Without reducing performance? Not likely. With a little performance loss, maybe...
But why are you regularily creating tables and inserting millions of row? If you do this only very seldom, can't you just warn the admin (presumably the only one allowed to do such a thing) that this takes a long time. If you're doing this all the time, are you really sure you're not doing it wrong?
I agree with Stein's comment that this is a red flag if you're copying 1 million rows at a time during a PHP request.
I believe that in a majority of cases where people are trying to micro-optimize SQL, they could get much greater performance and throughput by approaching the problem in a different way. SQL shouldn't be your bottleneck.
If you're doing a single INSERT...SELECT, then no, you won't be able to get intermediate results. In fact this would be a Bad Thing, as users should never see a database in an intermediate state showing only a partial result of a statement or transaction. For more information, read up on ACID compliance.
That said, the MyISAM engine may play fast and loose with this. I'm pretty sure I've seen MyISAM commit some but not all of the rows from an INSERT...SELECT when I've aborted it part of the way through. You haven't said which engine your table is using, though.
The other users can't see the insertion until it's committed. That's normally a good thing, since it makes sure they can't see half-done data. However, if you want them to see intermediate data, you could throw in an occassional call to "commit" while you're inserting.

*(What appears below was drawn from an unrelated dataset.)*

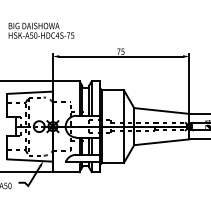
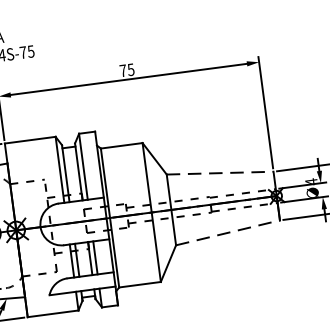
line: (161, 111) -> (219, 174), solid -> dashed
line: (161, 142) -> (227, 233), solid -> dashed

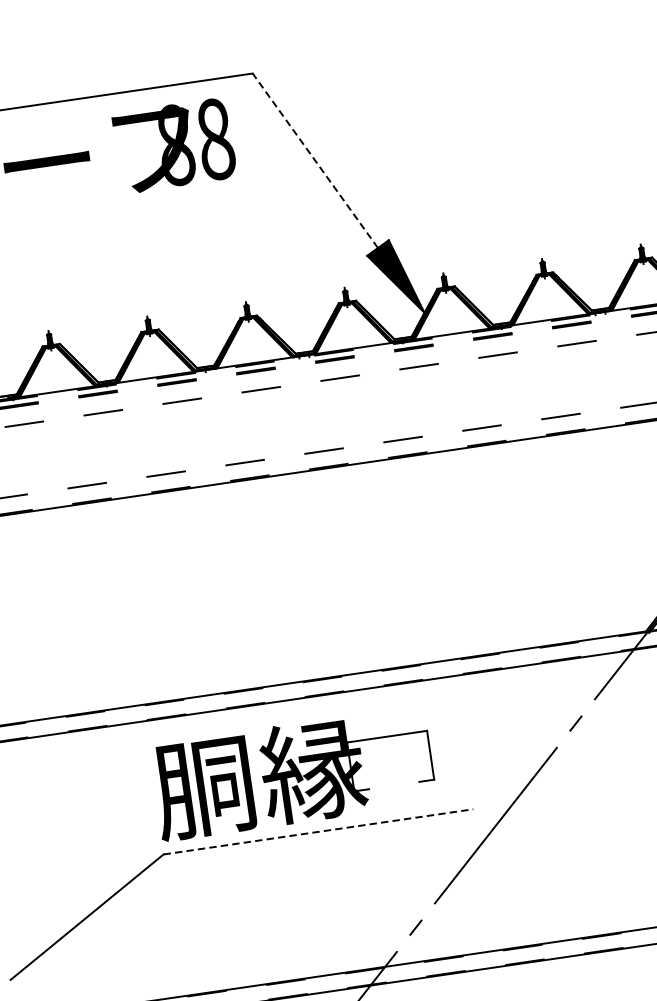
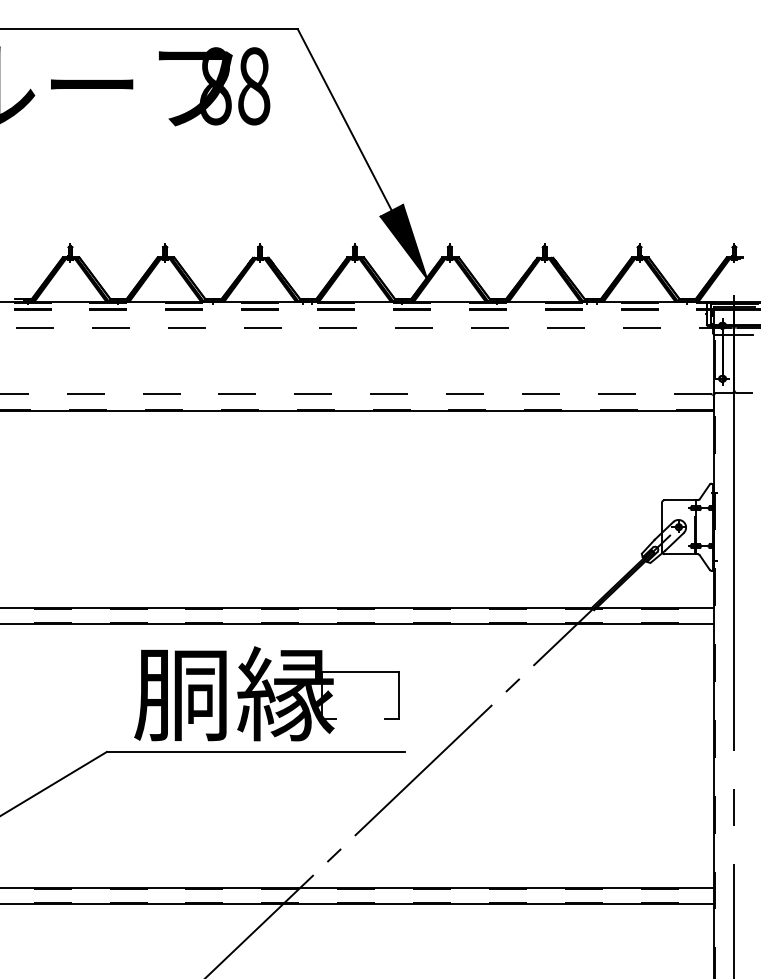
line: (314, 160) -> (344, 119), dashed -> solid
part: (292, 773) -> (266, 693), moved
line: (318, 831) -> (255, 751), dashed -> solid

By the way - don't let anybody tell you to turn autocommit on. That a HUGE time waster. I have a "delete and re-insert" job on my database that takes 1/3rd as long when I turn off autocommit.
Just to be clear, MySQL 4 isn't configured by default to use transactions. It uses the MyISAM table type which locks the entire table for each insert, if I remember correctly.
Your best bet would be to use one of the MySQL bulk insertion functions, such as LOAD DATA INFILE, as these are dramatically faster at inserting large amounts of data. As for the counting, well, you could break the inserts into N groups of 1000 (or Y) then divide your progress meter into N sections and just update it on each group's request.
Edit: Another thing to consider is, if this is static data for a template, then you could use a "select into" to create a new table with the same data. Not sure what your application is, or the intended functionality, but that could work as well.
If you can get to the console, you can ask various status questions that will give you the information you are looking for. There's a command that goes something like "SHOW processlist".